Ending global poverty would be accomplished with an annual investment of $100 billion a year for ten years. This would save the lives of a million children who die from preventable poverty each month, is less than 0.7% of the developed countries’ GNI, has reduced population growth rates in every historical case, and is the best way the CIA concludes to reduce terrorism. The annual amount to end poverty is 0.02% of what the top five US banks gamble every year.

Excerpts from Reuters:

(Reuters) – U.S. Attorney General Eric Holder and Lanny Breuer, head of the Justice Department’s criminal division, were partners for years at a Washington law firm that represented a Who’s Who of big banks and other companies at the center of alleged foreclosure fraud, a Reuters inquiry shows…. Reuters reported in December that under Holder and Breuer, the Justice Department hasn’t brought any criminal cases against big banks or other companies involved in mortgage servicing, even though copious evidence has surfaced of apparent criminal violations in foreclosure cases.

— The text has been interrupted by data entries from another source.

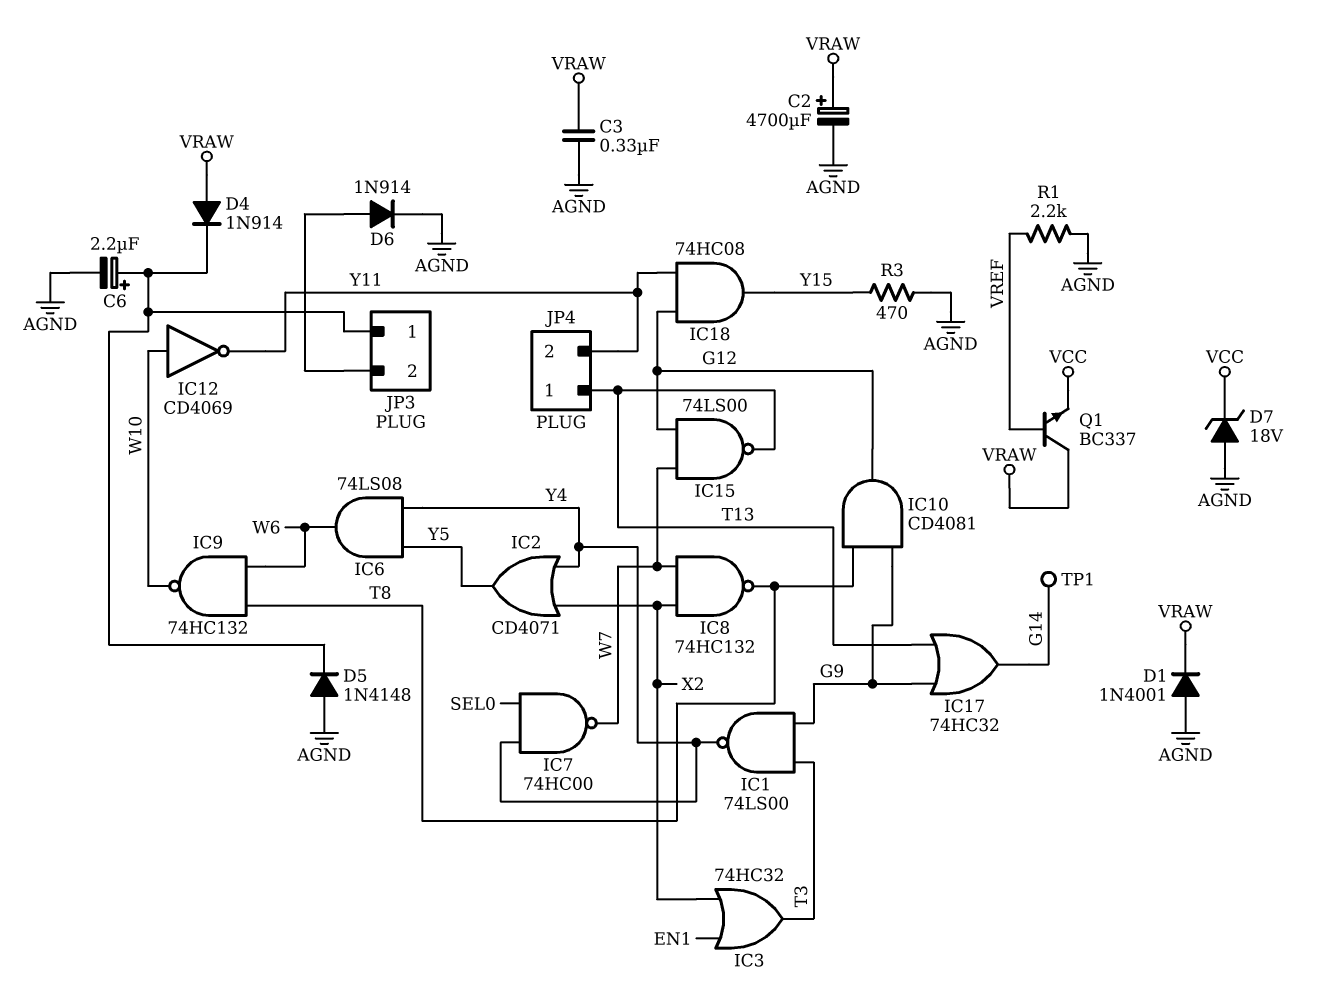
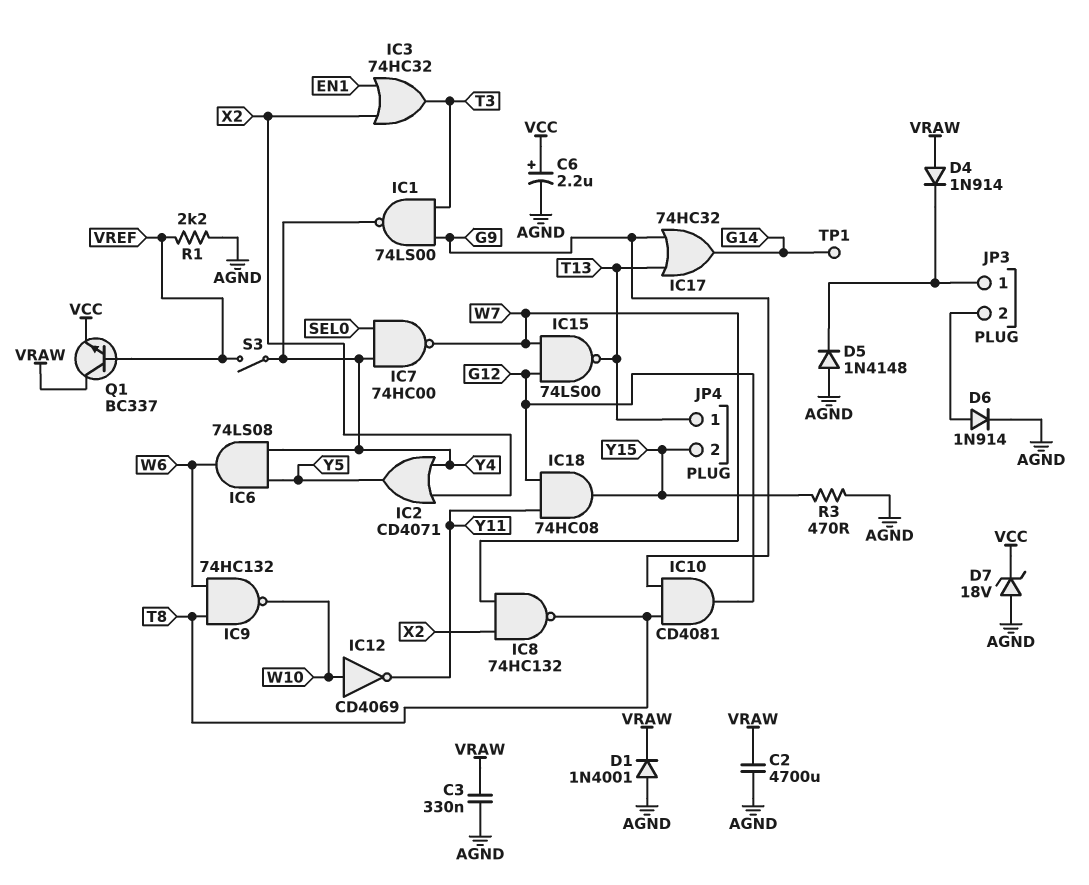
C2: 4700uF (plus VRAW, minus AGND) -> 4700uF (AGND, VRAW)
C6: 2.2uF (plus JP3/1, minus AGND) -> 2.2uF (plus VCC, minus AGND)
JP4 pin 2: Y11 -> Y15
S3: none -> switch (VREF, Y4)

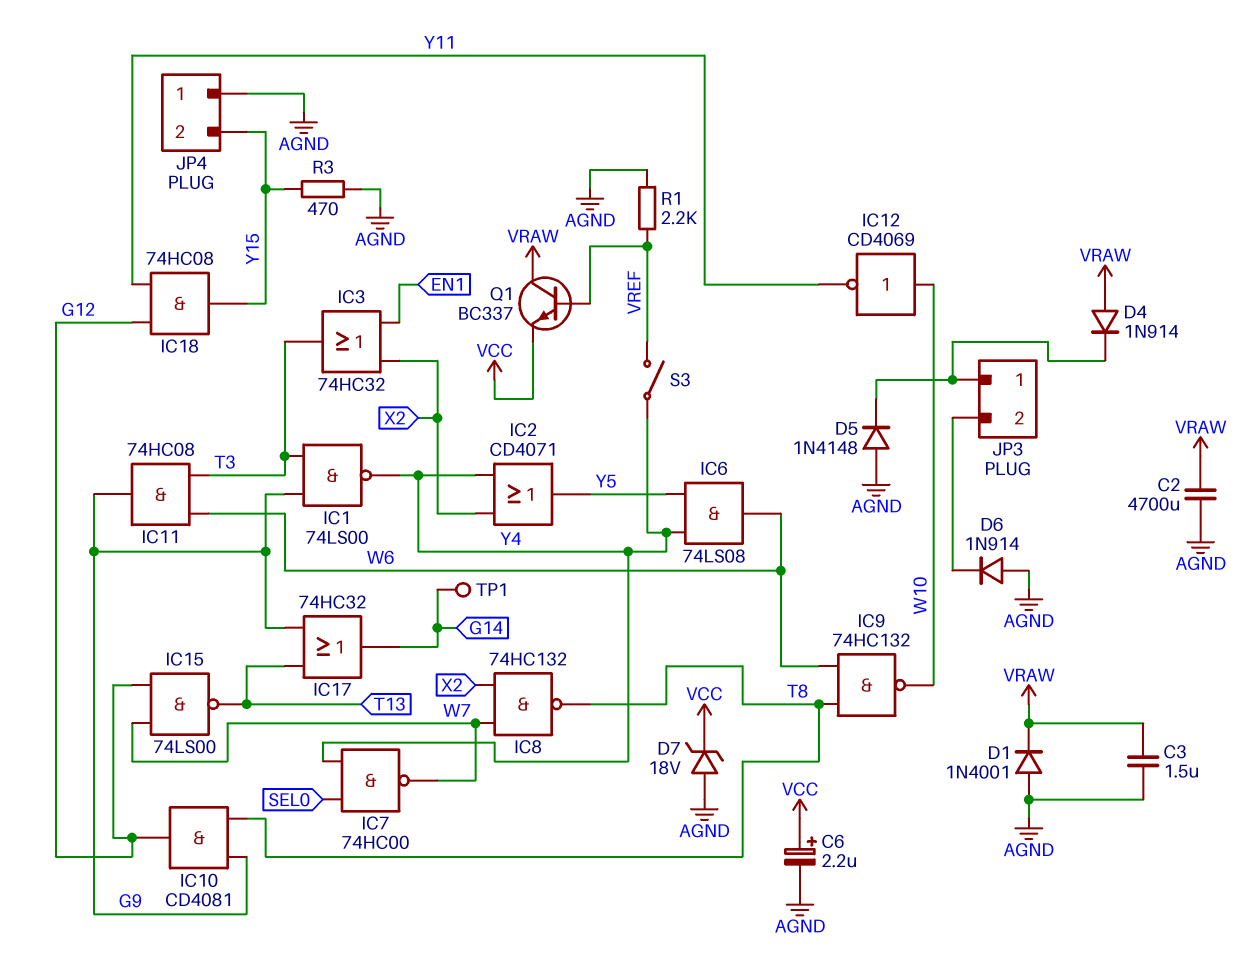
C3: 330nF (AGND, VRAW) -> 1.5uF (AGND, VRAW)
D6: diode 1N914 (A JP3/2, K AGND) -> diode 1N914 (A AGND, K JP3/2)
IC11: none -> AND 74HC08 (in T3, in W6, out G9)
JP4 pin 1: T13 -> AGND

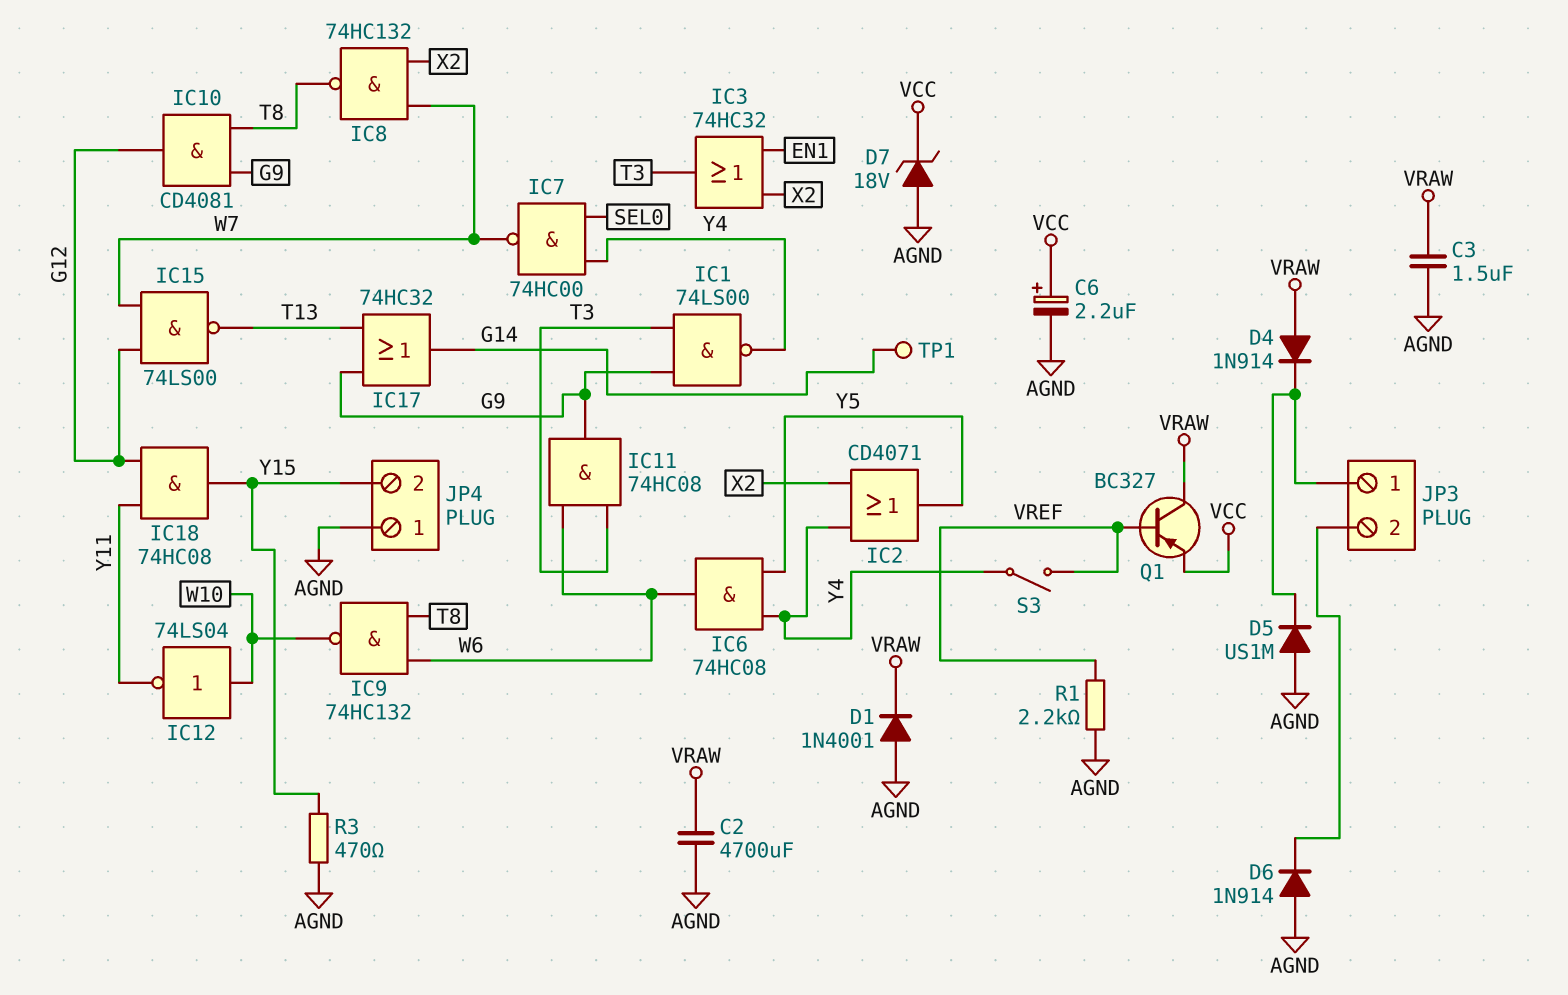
D5: diode 1N4148 (A AGND, K JP3/1) -> diode US1M (A AGND, K JP3/1)
IC6: AND 74LS08 (in Y4, in Y5, out W6) -> AND 74HC08 (in Y4, in Y5, out W6)
IC12: NOT CD4069 (in W10, out Y11) -> NOT 74LS04 (in W10, out Y11)
Q1: NPN BC337 (B VREF, C VRAW, E VCC) -> PNP BC327 (B VREF, C VRAW, E VCC)

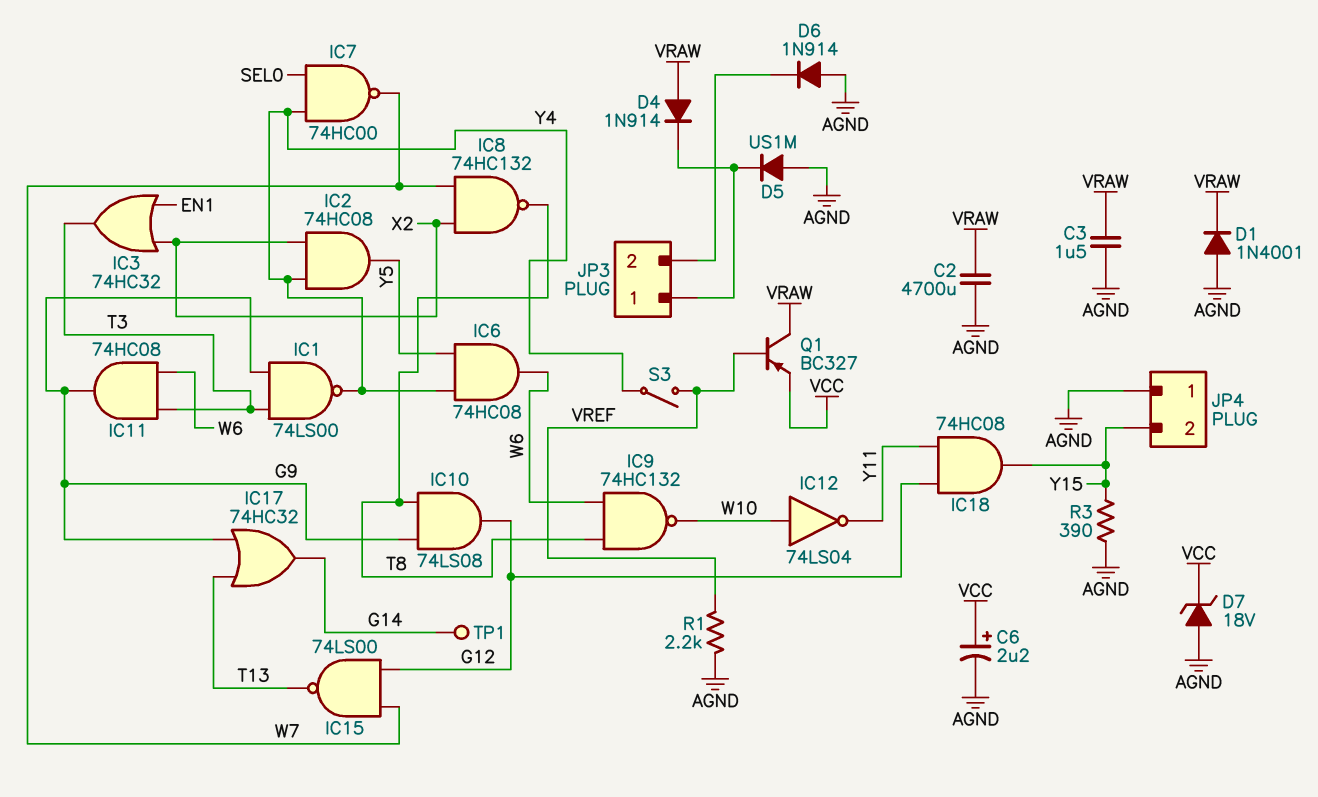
IC2: OR CD4071 (in X2, in Y4, out Y5) -> AND 74HC08 (in X2, in Y4, out Y5)
IC10: AND CD4081 (in G9, in T8, out G12) -> AND 74LS08 (in G9, in T8, out G12)
R3: 470 (AGND, Y15) -> 390 (AGND, Y15)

Excerpt from www.wanttoknow.info:

OCC’s Quarterly Report on Bank Trading and Derivatives Activities: Third Quarter 2011
December 2011, OCC (U.S. Office of the Comptroller of the Currency, Administrator of National Banks)
http://www.occ.gov/topics/capital-markets/financial-markets/trading/derivatives/dq311.pdf

The OCC’s quarterly report on trading revenues and bank derivatives activities is based on Call Report information provided by all insured U.S. commercial banks and trust companies, reports filed by U.S. financial holding companies, and other published data. The notional amount of derivatives held by insured U.S. commercial banks decreased $1.4 trillion, or 0.6%, from the second quarter of 2011 to $248 trillion. Notional derivatives are 5.7% higher than at the same time last year. Derivatives activity in the U.S. banking system continues to be dominated by a small group of large financial institutions. Five large commercial banks represent 96% of the total banking industry notional amounts. Insured commercial banks have more limited legal authorities than do their holding companies.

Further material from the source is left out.